A new scientific investigation has cast fresh light on the booming market for so-called 'mineral-only' sunscreens, revealing that many products rely on a hidden palette of chemical ingredients to boost their performance and feel.
The Science Behind Sun Protection
Researchers from UNSW Sydney, including Associate Professor Anna Wang and Professors Jon Beves and Timothy Schmidt, conducted laboratory tests on ten popular mineral sunscreens. Their goal was to demystify how these products achieve high Sun Protection Factor (SPF) ratings and to clarify widespread public confusion about how sunscreens protect skin.
The study, published on Monday 1 December 2025, confirms a crucial point often misunderstood by consumers: both mineral and chemical sunscreens work primarily by absorbing ultraviolet (UV) light, not by reflecting it. The active ingredients in sunscreens fall into two main categories. Inorganic 'mineral' filters, like zinc oxide and titanium dioxide, absorb UV radiation. Organic 'chemical' filters, such as avobenzone and octinoxate, do the same.

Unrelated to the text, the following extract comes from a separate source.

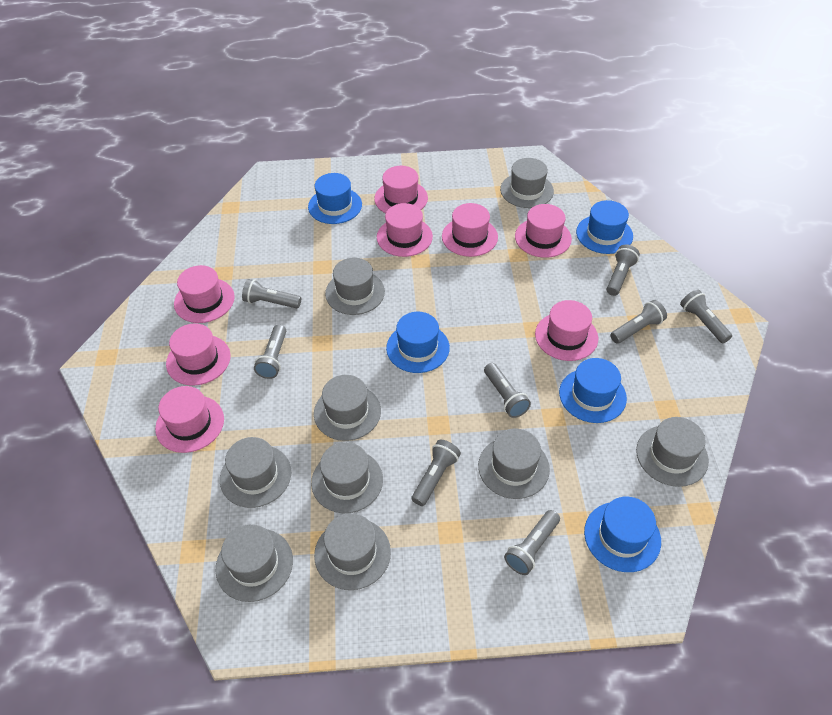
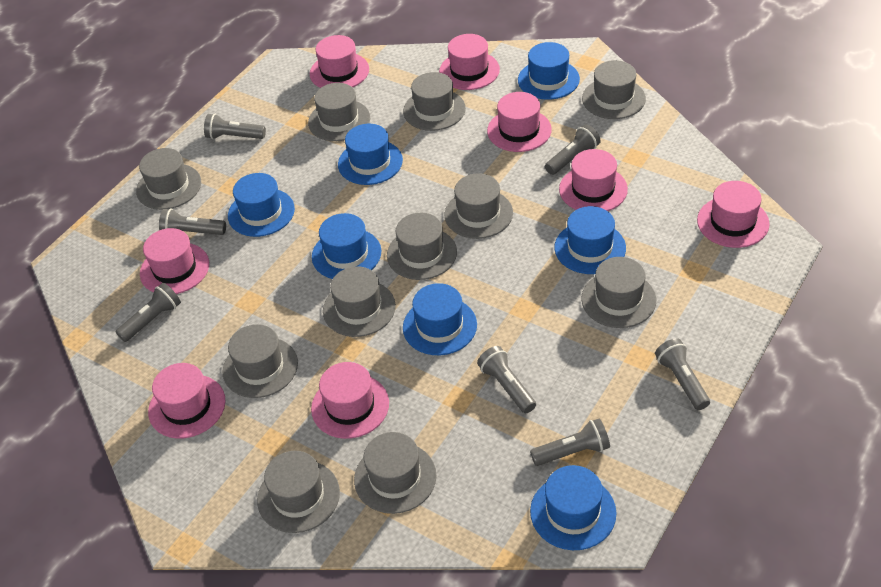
blue hat: 5 -> 7
grey flashlight: 8 -> 7
grey hat: 9 -> 11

Hidden Chemistry in 'Pure' Products
The team's measurements on pure zinc oxide showed strong, even absorption across the UV spectrum. However, when they analysed commercial products, they found telltale signs of additional chemistry. Two out of the ten tested sunscreens marketed as 'mineral only' displayed absorbance 'humps' characteristic of organic chemical filters.
These were identified as butyloctyl salicylate and ethylhexyl methoxycrylene—chemicals added to improve product stability and texture, which also happen to absorb UV light powerfully. Because their primary labelled function is as stabilisers, they do not have to be declared as 'active ingredients' on the bottle.
Expanding their review, the scientists examined 143 sunscreens listed on Australia's Therapeutic Goods Administration register that declared only zinc oxide or titanium dioxide as active ingredients. They discovered that at least 48 of these products (roughly 34%) contained additional chemicals known to strongly absorb UV light.
Why Chemistry is Essential for Effective Sunscreen
The research underscores the formulation challenges sunscreen makers face. Creating a high-SPF product using only mineral filters would require the minerals to constitute around 20% of the sunscreen by weight. This leads to a dense, thick formula that can separate, leave a stark white cast on the skin, and be unpleasant to apply.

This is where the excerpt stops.